Nation - California Judge slashes election case attorney fees School district called legal bill of $1.8M a 'money grab'

By Michael R. Blood

Associated Press Writer

LOS ANGELES (AP) -- A Madera County judge slashed more than $1.6 million from legal fees sought by attorneys who filed a lawsuit against a school district over the way it conducted elections, officials said last week.

The Madera Unified School District did not contest the 2008 lawsuit, but lawyers billed the district for $1.2 million, a fee later increased to $1.8 million, according to district officials. The district called the attorneys' bill a money grab and feared it would force administrators to cut money for books and lunches to pay it.

In an order issued last week, Superior Court Judge James Oakley reduced the amount to $162,500 for the Lawyers' Committee for Civil Rights of the San Francisco Bay Area, law professor Joaquin Avila and the firm of Gibson, Dunn and Crutcher, which sought the fees.

In his ruling, the judge called the amount "fair and reasonable."

The case involved the California Voting Rights Act, which was drafted mainly by Avila. An Associated Press investigation last year found that all the cases filed under the 2002 law could be traced to Avila or an attorney for the committee, Robert Rubin, who also helped write the law. At that time, Avila, Rubin's committee and lawyers working with them had collected or billed local governments about $4.3 million in several cases.

The law made it easier for lawyers to sue and win financial judgments in cases arising from claims that minorities were effectively shut out of local elections, while generally shielding attorneys from liability if the claims are tossed out. It targets commonly used "at-large" elections -- those in which candidates run citywide or across an entire school district.

Madera Unified changed to smaller district elections.

Critics have said the law is vague and unnecessary, fees being sought by the lawyers were excessive, and cash-strapped communities see little choice but to settle, given the risks of costly litigation.

The case has been closely watched -- dozens of cities and school boards have been warned they could be sued under the law.

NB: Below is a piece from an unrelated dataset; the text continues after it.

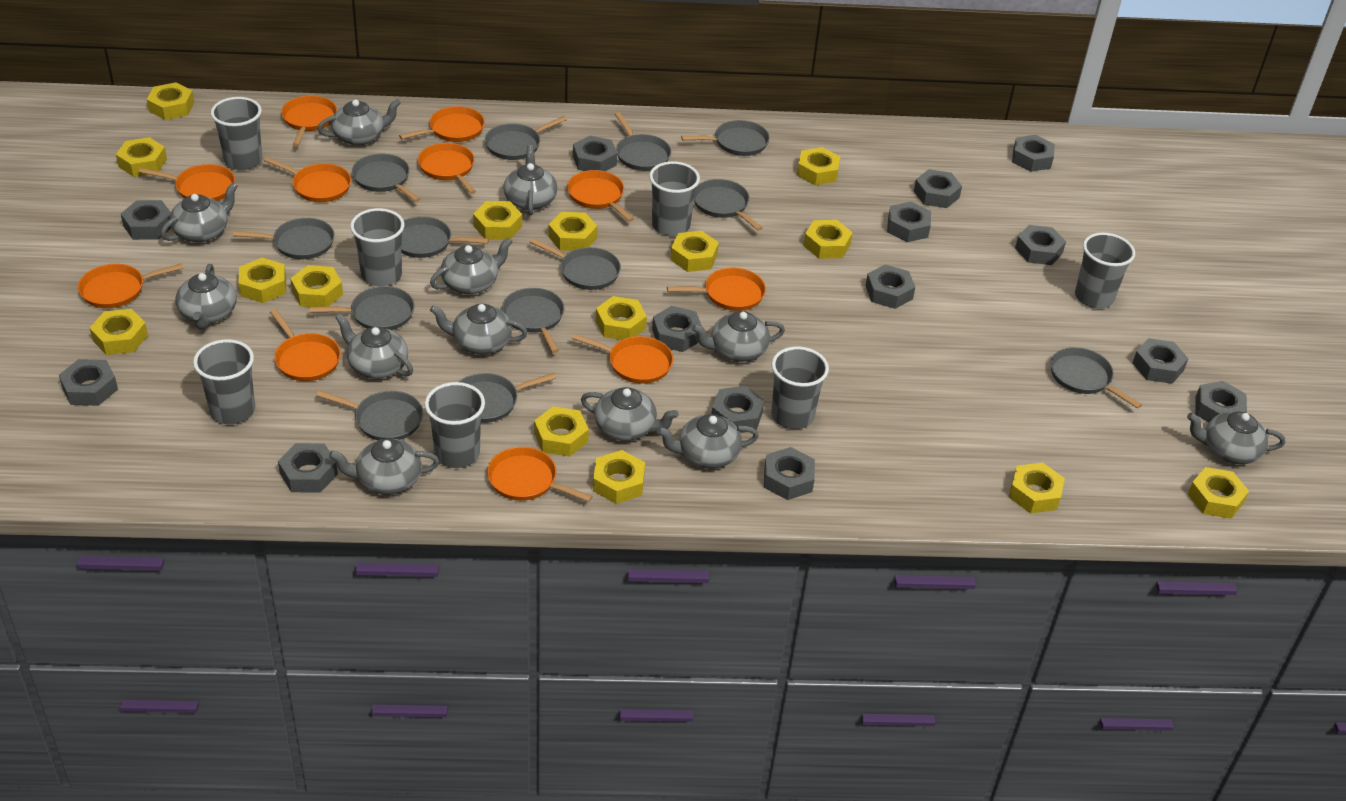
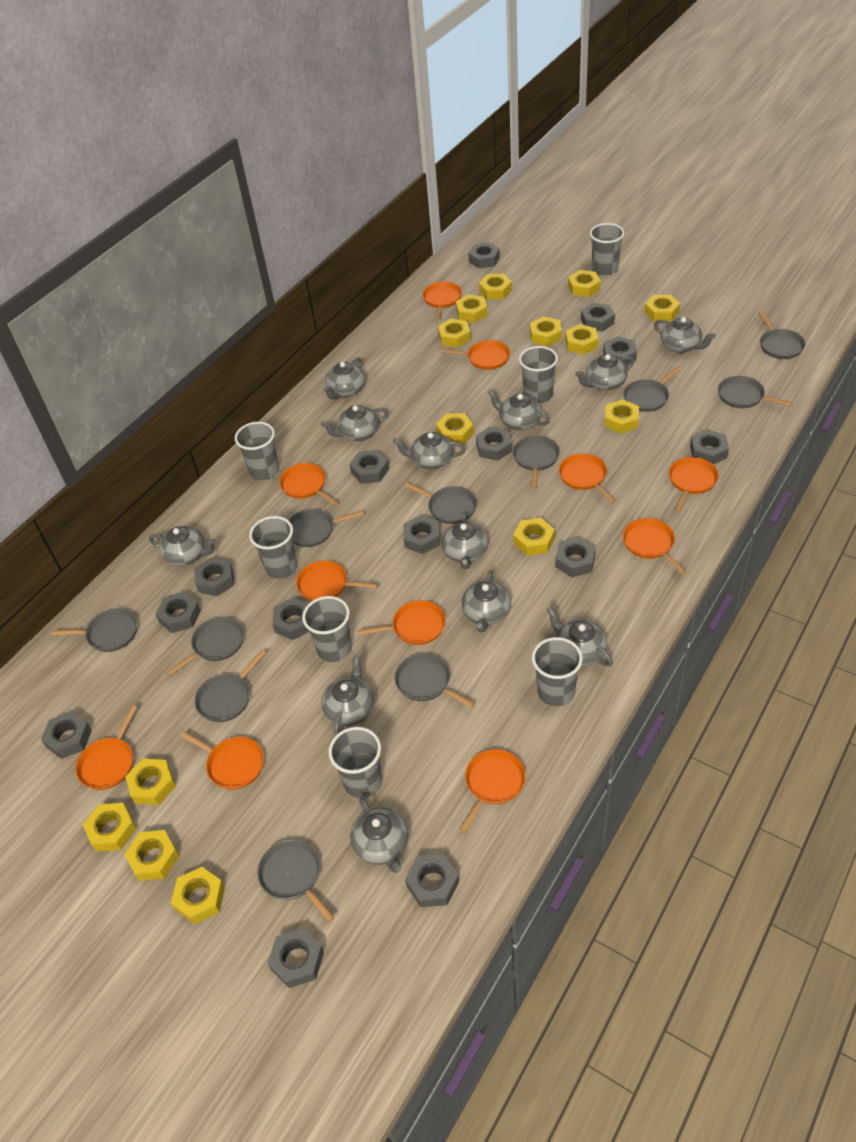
grey pan: 13 -> 11
yellow nut: 15 -> 14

Avila directed questions to Rubin.

In a statement, Rubin said, "The legal team worked exceptionally hard to prevent an illegal election system from going forward, which is what this case has always been about. Our three clients, who successfully challenged the discriminatory at-large election system, and all citizens of Madera will now enjoy the benefits of a new, fair system designed to protect and advance the precious right to vote. As for the court's latest ruling, we are closely studying it and assessing next steps."